Hotel du Lac - Anita Brookner [62]
‘I think you should marry me, Edith,’ he said.
She stared at him, her eyes widening in disbelief.
‘Let me explain,’ he said, rather hurriedly, taking a firm grip on his composure. ‘I am not a romantic youth. I am in fact extremely discriminating. I have a small estate and a very fine house, Regency Gothic, a really beautiful example. And I have a rather well-known collection of famille rose dishes. I am sure you love beautiful things.’
‘You are wrong,’ she said, her voice cold. ‘I do not love things at all.’
‘I have a lot of business overseas,’ he went on, ignoring her. ‘And I like to entertain. I am away a certain amount of the time. But I dislike having to come back to a house only occupied by the couple who live in it when I am not there. You would fit perfectly into that setting.’
A terrible silence installed itself between them. Edith concentrated her attention on the bill, fluttering unnoticed under an ashtray. When she spoke her voice was unsteady.
‘You make it sound like a job specification,’ she said. ‘And I have not applied for the job.’

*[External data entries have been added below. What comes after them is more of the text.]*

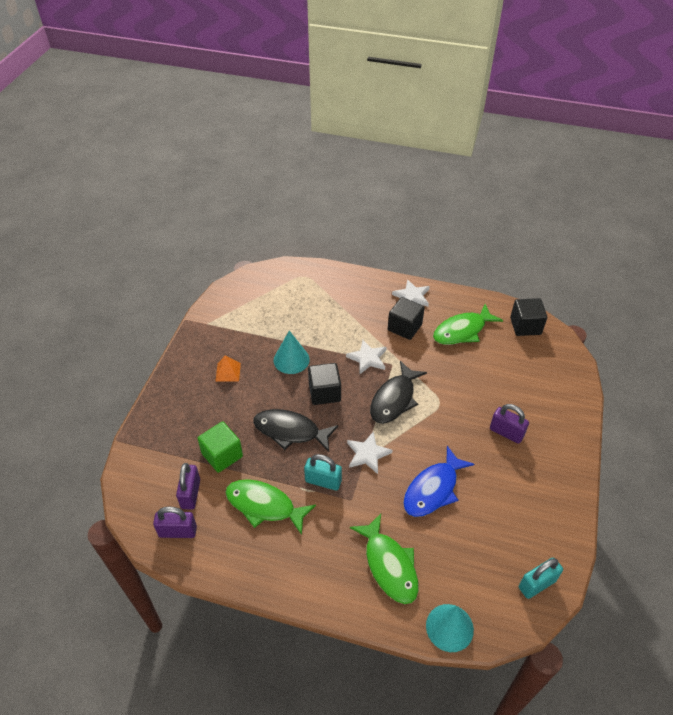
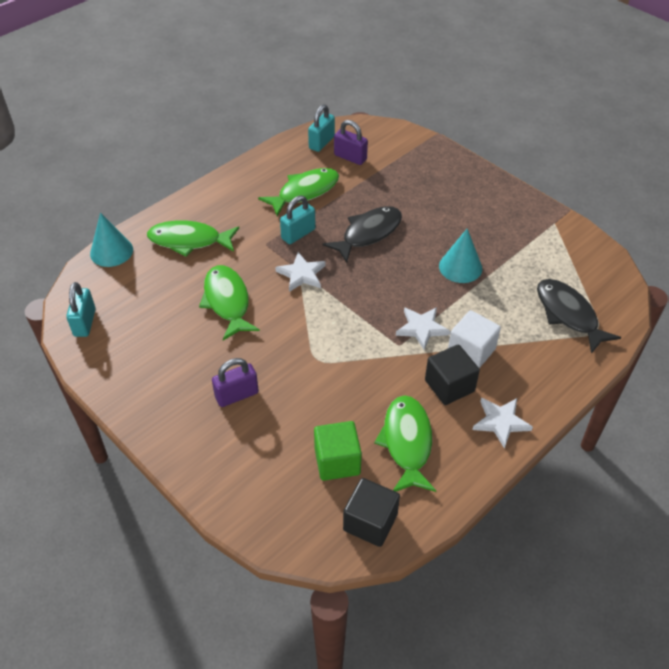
camera: 120 degrees right, 0 degrees up
(178, 531) = (321, 142): purple padlock -> turquoise padlock
(222, 455) = (375, 184): green cube -> green cube (337, 461)
(228, 372) = (473, 217): orange pyramid -> none
(324, 392) = (398, 274): black cube -> none
(368, 327) = (471, 351): none -> white cube
(394, 399) = (350, 324): black fish -> black fish (568, 314)
(433, 489) = (227, 301): blue fish -> green fish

‘Edith, what else will you do? Will you too go back to an empty house?’
She shook her head, wordless.
‘You see,’ he went on, ‘I cannot afford another scandal. My wife’s adventure made me look a laughing stock. I thought I could sit it out with dignity, but dignity doesn’t help. Rather the opposite. People seem to want you to break down. However, that’s all in the past. I need a wife, and I need a wife whom I can trust. It has not been easy for me.’
‘And you are not making it easy for me,’ she said.
‘I am making it easier for you. I have watched you, trying to talk to those women. You are desolate. And without the sort of self-love which I have been urging on you, you are never going to learn the rules, or you are going to learn them too late and become bitter. And when you think you are alone, your expression is full of sorrow. You face a life of exile of one sort or another.’
‘But why should you think me such a hopeless case?’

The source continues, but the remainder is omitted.